Parkinson's disease (PD) is a well-studied neurodegenerative disorder that affects between 7 and 10 million people worldwide. Despite PD being a recurrent topic in the medical literature for over 200 years, its mechanisms are largely unclear, and existing treatments are aimed at improving the patient's symptoms.
Among PD's most common symptoms are motor problems, including as tremors, slowness, and muscular rigidity. These, combined with many non-motor symptoms, cause many PD patients to develop facial abnormalities, such as face skin problems and difficulties making facial expressions. Such problems are not to be taken lightly, as one's face plays a crucial role not only in self-esteem, but also when interacting with others. Unfortunately, facial changes in PD patients are difficult to track and quantify with conventional techniques.
But what if artificial intelligence (AI) could provide the tools we needed all along? In a recent study published in Brain Supplement, a team of scientists from Okayama University, Japan, tested whether modern facial detection and analysis algorithms could be useful in the context of PD.
Led by Dr. Koh Tadokoro of the Department of Neurology, the team recruited 193 people, half of which were PD patients at different stages of the disease and the other half were healthy control subjects. The subjects were taken to a consulting room in the University's clinic, and the researchers took a single photograph of their face without giving any special instructions.

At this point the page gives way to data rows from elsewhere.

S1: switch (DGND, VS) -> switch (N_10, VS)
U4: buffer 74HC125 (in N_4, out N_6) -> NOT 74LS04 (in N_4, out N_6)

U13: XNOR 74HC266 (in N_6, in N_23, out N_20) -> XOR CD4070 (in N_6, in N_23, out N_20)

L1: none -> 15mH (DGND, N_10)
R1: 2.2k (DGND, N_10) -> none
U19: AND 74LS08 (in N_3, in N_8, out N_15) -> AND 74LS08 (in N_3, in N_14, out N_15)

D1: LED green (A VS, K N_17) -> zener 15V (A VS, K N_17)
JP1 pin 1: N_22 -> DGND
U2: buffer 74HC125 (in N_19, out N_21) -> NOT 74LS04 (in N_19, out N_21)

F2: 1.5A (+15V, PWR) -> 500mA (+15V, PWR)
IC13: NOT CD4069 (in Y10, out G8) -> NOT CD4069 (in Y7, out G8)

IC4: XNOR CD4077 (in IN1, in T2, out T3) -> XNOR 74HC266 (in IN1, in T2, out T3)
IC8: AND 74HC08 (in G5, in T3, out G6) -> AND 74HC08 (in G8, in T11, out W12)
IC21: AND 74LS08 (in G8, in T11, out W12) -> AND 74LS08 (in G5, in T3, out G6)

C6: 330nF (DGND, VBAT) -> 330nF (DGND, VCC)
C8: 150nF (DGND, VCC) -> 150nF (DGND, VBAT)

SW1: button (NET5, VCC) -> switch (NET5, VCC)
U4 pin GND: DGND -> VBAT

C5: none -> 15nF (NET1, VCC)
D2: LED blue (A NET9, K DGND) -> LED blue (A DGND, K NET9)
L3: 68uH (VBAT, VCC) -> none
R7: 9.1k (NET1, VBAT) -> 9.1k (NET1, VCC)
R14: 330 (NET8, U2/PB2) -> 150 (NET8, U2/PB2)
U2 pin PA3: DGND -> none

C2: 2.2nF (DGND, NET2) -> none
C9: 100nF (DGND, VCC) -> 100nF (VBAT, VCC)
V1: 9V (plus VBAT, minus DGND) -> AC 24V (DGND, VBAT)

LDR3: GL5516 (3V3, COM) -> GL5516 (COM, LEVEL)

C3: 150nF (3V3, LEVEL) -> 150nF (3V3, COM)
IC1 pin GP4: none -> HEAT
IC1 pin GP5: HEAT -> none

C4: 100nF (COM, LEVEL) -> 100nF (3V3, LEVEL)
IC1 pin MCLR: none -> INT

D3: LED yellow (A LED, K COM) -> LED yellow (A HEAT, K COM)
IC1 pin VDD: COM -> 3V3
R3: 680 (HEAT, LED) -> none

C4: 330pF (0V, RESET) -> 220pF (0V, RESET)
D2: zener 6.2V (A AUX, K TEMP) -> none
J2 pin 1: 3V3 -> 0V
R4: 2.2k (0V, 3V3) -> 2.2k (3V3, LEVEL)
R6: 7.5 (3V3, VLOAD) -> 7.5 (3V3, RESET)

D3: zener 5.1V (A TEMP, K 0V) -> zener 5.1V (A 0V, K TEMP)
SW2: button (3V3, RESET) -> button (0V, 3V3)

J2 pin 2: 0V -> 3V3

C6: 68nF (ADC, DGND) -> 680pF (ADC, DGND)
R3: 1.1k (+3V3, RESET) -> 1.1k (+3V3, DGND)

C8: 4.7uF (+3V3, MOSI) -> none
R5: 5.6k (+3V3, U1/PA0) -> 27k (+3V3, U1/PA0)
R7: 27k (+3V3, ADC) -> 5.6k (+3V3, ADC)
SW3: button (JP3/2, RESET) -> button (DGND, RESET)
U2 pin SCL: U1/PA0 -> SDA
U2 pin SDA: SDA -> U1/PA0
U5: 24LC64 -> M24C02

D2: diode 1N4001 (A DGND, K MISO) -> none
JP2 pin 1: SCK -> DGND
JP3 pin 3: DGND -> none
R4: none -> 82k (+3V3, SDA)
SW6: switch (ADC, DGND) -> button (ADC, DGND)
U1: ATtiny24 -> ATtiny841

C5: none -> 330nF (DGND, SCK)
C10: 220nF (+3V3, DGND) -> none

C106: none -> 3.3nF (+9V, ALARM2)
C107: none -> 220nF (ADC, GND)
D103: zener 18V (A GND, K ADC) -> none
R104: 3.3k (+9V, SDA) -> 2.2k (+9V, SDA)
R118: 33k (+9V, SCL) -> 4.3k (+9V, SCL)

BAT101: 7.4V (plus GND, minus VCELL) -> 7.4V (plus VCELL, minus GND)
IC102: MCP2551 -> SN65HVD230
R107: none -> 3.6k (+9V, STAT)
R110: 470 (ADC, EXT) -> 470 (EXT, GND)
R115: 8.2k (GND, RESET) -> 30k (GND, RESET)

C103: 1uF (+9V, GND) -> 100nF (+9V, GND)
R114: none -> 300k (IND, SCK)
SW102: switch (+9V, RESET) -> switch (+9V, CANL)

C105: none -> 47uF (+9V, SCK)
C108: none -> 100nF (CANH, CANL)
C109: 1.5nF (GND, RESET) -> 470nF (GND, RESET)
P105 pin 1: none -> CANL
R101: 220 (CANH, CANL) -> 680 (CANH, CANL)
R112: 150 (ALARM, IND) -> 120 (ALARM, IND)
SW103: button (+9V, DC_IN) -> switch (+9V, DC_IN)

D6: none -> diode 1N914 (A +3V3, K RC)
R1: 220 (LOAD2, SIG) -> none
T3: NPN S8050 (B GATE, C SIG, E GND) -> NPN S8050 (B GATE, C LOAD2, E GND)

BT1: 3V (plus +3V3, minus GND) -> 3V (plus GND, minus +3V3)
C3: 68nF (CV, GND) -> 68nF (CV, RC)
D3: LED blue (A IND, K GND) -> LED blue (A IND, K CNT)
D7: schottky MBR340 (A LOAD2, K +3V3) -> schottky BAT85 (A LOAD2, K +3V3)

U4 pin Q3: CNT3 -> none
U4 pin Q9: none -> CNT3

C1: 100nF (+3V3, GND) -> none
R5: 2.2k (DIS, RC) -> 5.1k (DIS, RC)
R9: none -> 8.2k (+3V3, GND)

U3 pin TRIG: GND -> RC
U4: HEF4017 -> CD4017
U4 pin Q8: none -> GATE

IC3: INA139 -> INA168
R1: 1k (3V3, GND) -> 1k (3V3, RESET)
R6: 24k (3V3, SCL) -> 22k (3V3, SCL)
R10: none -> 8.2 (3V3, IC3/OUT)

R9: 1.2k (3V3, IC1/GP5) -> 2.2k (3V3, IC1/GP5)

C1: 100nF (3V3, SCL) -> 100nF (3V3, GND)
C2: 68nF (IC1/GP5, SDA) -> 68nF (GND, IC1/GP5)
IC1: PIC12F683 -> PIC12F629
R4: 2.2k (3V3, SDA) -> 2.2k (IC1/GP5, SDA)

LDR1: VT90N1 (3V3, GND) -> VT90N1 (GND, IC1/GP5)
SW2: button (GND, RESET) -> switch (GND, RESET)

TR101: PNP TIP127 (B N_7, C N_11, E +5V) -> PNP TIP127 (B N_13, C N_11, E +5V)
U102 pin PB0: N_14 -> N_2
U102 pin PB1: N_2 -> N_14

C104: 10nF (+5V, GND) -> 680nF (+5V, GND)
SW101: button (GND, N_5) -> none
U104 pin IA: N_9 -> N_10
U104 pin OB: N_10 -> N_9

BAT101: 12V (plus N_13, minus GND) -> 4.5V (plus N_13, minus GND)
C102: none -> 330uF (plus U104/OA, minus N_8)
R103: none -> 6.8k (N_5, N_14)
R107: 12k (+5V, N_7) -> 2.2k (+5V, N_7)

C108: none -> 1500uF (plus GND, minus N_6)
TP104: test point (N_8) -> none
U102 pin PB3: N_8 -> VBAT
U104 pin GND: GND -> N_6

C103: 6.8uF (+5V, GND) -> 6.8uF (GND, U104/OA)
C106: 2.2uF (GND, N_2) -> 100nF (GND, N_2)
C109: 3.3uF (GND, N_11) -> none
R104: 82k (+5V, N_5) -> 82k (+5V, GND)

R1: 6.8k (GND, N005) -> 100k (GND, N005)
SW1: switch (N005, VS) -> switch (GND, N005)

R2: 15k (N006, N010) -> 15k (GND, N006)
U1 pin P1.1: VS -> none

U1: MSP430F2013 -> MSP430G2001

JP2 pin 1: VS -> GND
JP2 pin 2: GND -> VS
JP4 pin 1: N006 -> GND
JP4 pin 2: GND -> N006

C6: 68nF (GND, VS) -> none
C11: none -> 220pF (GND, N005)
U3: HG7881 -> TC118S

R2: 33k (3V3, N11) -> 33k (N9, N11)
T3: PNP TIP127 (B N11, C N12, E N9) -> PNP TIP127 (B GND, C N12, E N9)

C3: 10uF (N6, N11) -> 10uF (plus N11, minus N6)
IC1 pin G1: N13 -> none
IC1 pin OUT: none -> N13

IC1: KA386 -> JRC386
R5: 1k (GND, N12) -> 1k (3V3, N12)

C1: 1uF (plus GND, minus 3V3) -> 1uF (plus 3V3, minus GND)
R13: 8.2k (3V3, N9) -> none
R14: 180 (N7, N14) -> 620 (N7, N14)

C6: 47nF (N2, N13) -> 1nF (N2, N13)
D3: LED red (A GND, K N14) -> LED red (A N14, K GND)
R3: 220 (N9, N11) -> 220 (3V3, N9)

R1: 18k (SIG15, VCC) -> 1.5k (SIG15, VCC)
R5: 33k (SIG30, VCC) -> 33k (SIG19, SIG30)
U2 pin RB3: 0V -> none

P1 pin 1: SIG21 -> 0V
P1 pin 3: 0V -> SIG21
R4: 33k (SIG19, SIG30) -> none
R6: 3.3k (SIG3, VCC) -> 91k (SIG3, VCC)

Once the pictures were taken, the team used commercially available AI software to detect the subjects' faces and analyze some of their attributes; namely apparent age, expressed emotion, and facial skin condition. Through statistical analyses, they explored whether AI-based algorithms could find significant differences in these attributes between the control group and the PD group.
Interestingly, the age gap, which is the apparent age estimated by the software minus the real age of the subject, was a factor that differed between both groups. On average, the age gap for PD patients was higher than for healthy subjects, revealing that the former tended to look slightly older than their actual age in the eyes of the AI. In addition, the facial expression of PD patients was more likely to be classified as "expressionless" compared with healthy subjects, who were significantly more likely to carry an expression classified as "happiness." On the other hand, in terms of skin condition, the researchers found no noticeable differences between both groups.
Overall, the strategy adopted in the study and the results gathered could pave the way for incorporating AI-based software into future research on the symptoms of PD. The approach the team used is relatively simple and cost-effective, as Dr. Tadokoro explains: "Whereas most previous studies evaluated the facial changes caused by PD during movement or tasks, we found evidence of specific facial changes based solely on a single photograph using modern AI ."
Additionally, the team also noted some limitations of facial analysis software, such as performing worse in some regards for people with darker skin or being less accurate when estimating the age of Asians. Such problems can and should be addressed before the software is put to use in clinical research.
In short, it is possible that AI-based tools bear untapped potential for the rapid, quantitative analysis of patients with PD. Excited about the results, Dr. Tadokoro remarks: "We hope our study accelerates the use of AI technology for the diagnosis and treatment of patients with Parkinson's and other neurodegenerative diseases. " Let us hope future researchers take note of the power of AI in the context of neurological disorders to push the field forward towards a deeper understanding.